Analyze and reduce MTTR of production problems or security threats with the “explain log rate spikes” functionality. Using explain log rate spikes, you can easily identify the root cause of significant deviations in your log message rates.

Finally in 8.4, Kibana introduces a new option for scheduling snoozes for alerts which can help you filter out unnecessary noise by temporarily suppressing notifications due to known or planned environment disruptions. 

Ready to roll up your sleeves and get started? We have the links you need:

Synthetic _source, accelerating ways to analyze all your machine generated data in one place

At Elastic, we continue to optimize our Elastic Observability solution and the storing of o11y data sources like logs, metrics, and traces. These optimizations not only improve o11y use case but can be applied to our security solution built and stored on a single data store, Elasticsearch.

In 8.4, we are releasing a new feature called synthetic _source. This option significantly reduces the index size, which can be used with machine generated data like logs and metrics. Synthetic _source is one feature in a series of enhancements we are planning to release for optimizing time-series data such as metrics on Elasticsearch. Subsequent phases will include improving the ability to analyze the delta of a metric in a time series as a function of time (e.g., rate on counter that handles resets, sliding weekly average, and speed/direction in asset tracking), further reduction in index size, and downsampling as an Index Lifecycle Management (ILM) action.

When Elasticsearch ingests documents, it saves them in a number of data structures, each optimized for particular types of usage. One of these data structures is called _source, and it simply holds the fields of the document exactly like when Elasticsearch received them. _source is used in various places, including reindexing and presenting the document in Kibana Discover. The problem with _source is that it takes a lot of space.

With synthetic _source Elasticsearch recreates the _source when needed from doc_values. doc_values is our columnar repository, used for aggregation, sorting, and access by scripts, so in practice, the data in the field is almost always saved also to doc_values. We thought, why save it twice if we can keep only one and recreate the other when needed?

With synthetic _source, Elasticsearch re-hydrates the _source from doc_values saving a significant amount of space on the index. The performance of _source retrieval may be a bit different when compared to saving _source in a separate structure, as it may take a few extra milliseconds to recreate _source from doc_values, but on other occasions it will be faster than retrieving it directly from _source. In any case, the retrieval performance impact in either direction was minor in all the tests we conducted.

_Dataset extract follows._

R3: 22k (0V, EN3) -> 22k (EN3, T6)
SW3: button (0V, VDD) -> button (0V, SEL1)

Using synthetic _source significantly improves the performance of indexing data into Elasticsearch because there is no need to write to the _source data structure. Faster indexing is great, but it pales in comparison to the overall reduction in index size in the multiples of 10 percent! We are excited about this new change in storing and analyzing metric data. In the future, we look forward to delivering metrics-specific functionality that will drive out goal for Elasticsearch becoming the next generation complete time-series data platform.

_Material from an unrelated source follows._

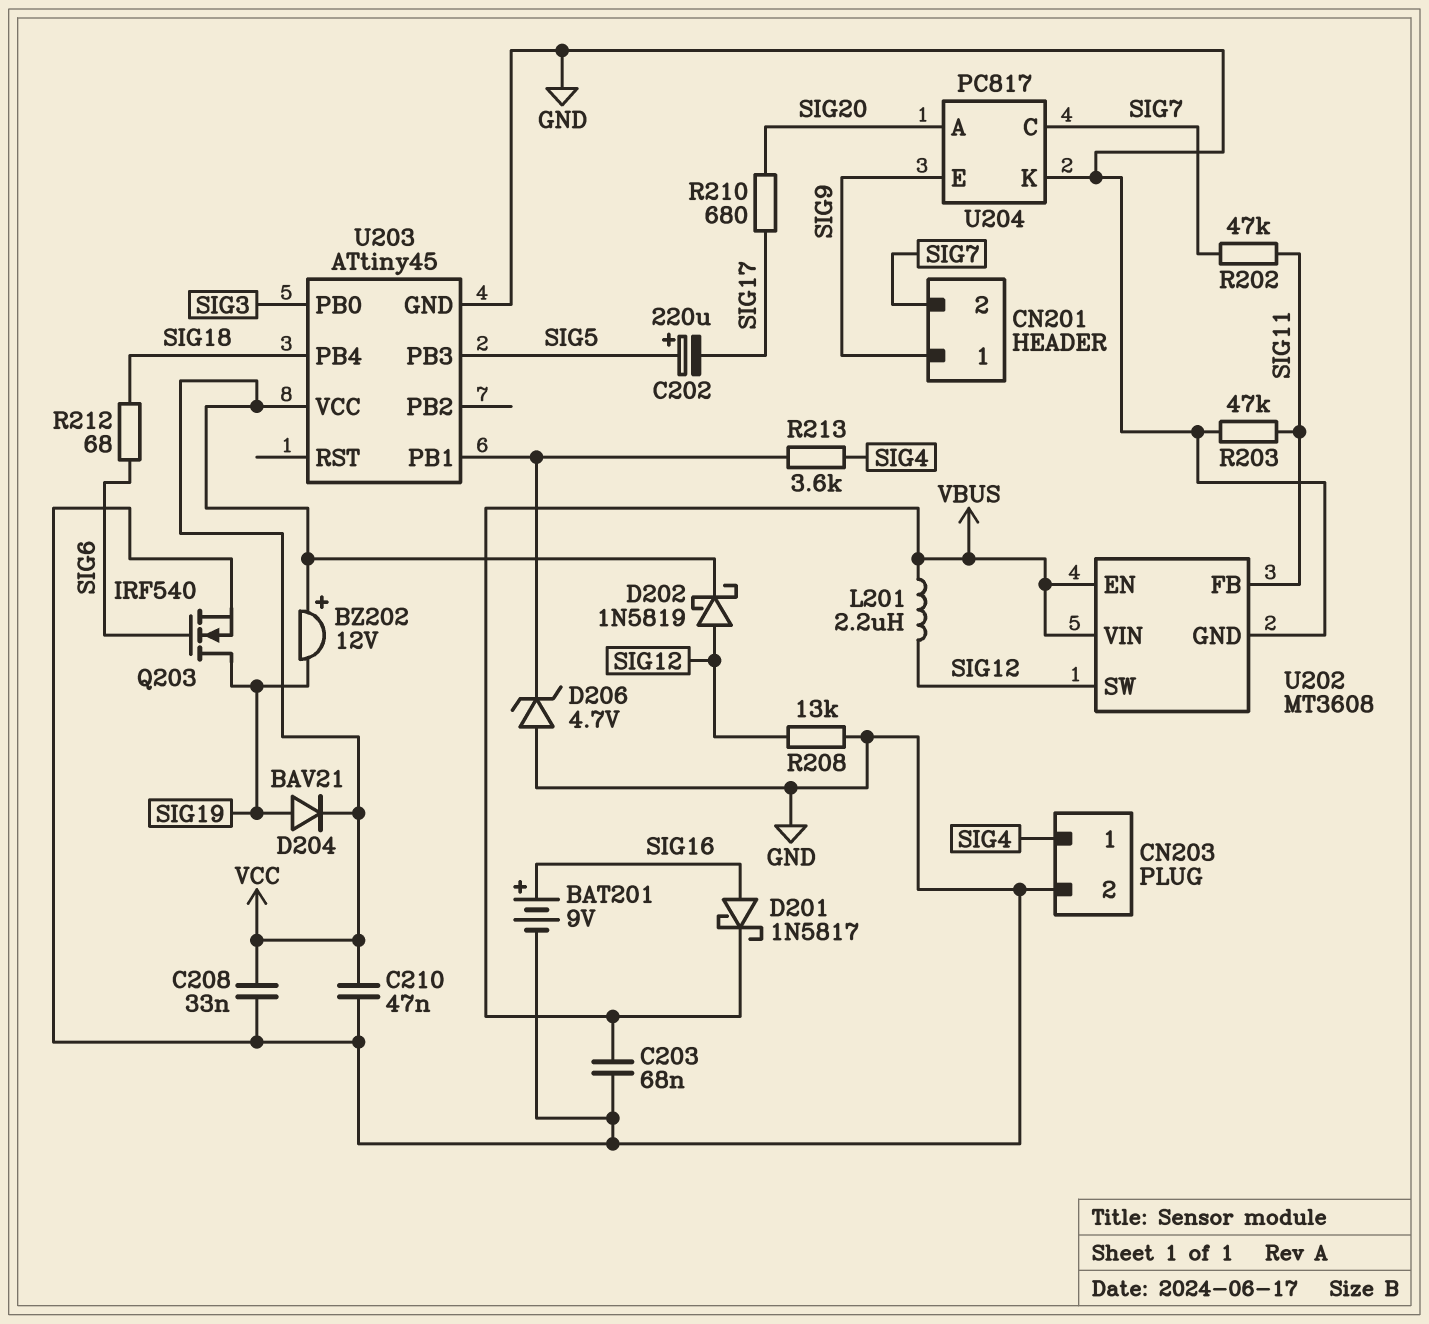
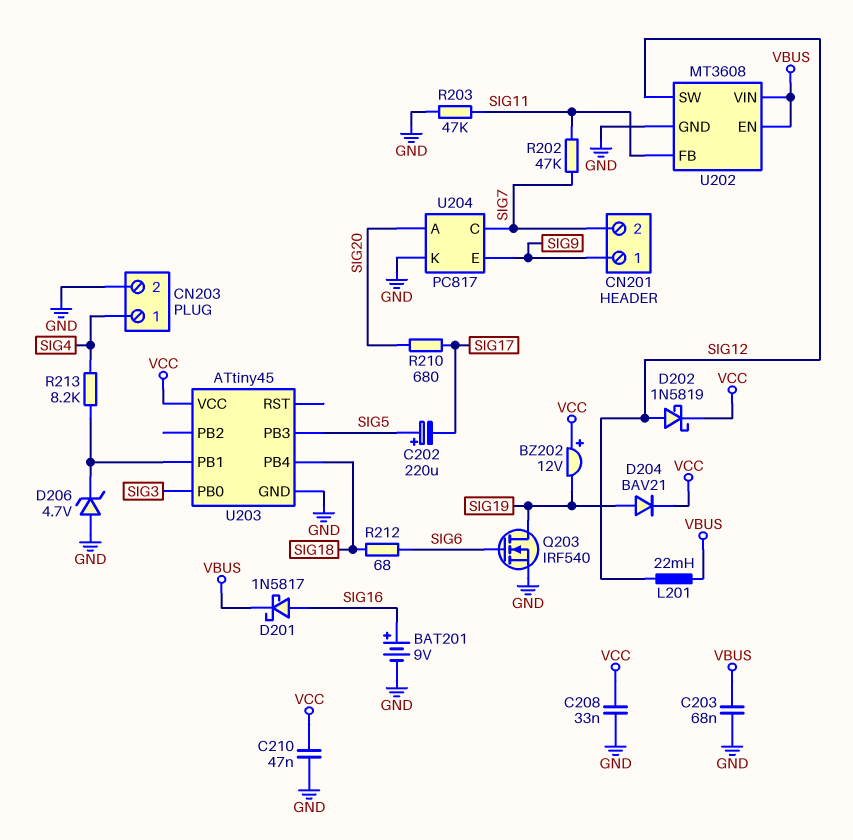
L201: 2.2uH (SIG12, VBUS) -> 22mH (SIG12, VBUS)
R208: 13k (GND, SIG12) -> none
R213: 3.6k (SIG4, U203/PB1) -> 8.2k (SIG4, U203/PB1)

In 8.4, Synthetic _source is in technical preview and only supports a subset of the data types. If you refer in the documentation, the commonly used data types in machine generated data are fully supported. 

Scalable vector search with hybrid scoring in the _search API endpoint

In many scenarios, the best relevance ranking uses multiple indicators, rather than a single one. For example, if the data and queries include texts and images, the images may be best ranked by vector similarity while the text may be best ranked by BM25F, and ultimately the documents should be sorted by a combination of both scores. The same is true when analyzing only text —e.g., depending on the documents and queries, both BM25F (perhaps with other indicators, like popularity) and vector similarity could contribute to the overall ranking. Oftentimes the decision regarding the importance of the vector similarity score versus the importance of the BM25F score can only be determined after analyzing the specific query.

In 8.4, we enable support for a hybrid scoring, using a linear combination of vector similarity and traditional ranking methods, such as BM25F. The search request accepts a weight for each of the components, and the documents are ranked by the weighted sum of the two scores. The big benefit of linear combination for hybrid search is that it is very easy to understand and use it, so we opted to start with the simplest way, allowing users to invest their effort in analyzing the queries and scenarios coming up with the best weights. In the future, we will consider support for other hybrid combination methods that allow the result sets to be combined in more nuanced ways.

In 8.2, we introduced the ability to filter with KNN vector search. This was quite complex to achieve, but also very useful, because it allows users to use facets to add context to their search and eliminate false positives. The question still remained: how do you choose the values that the user will be able to filter by (i.e., the facet values)?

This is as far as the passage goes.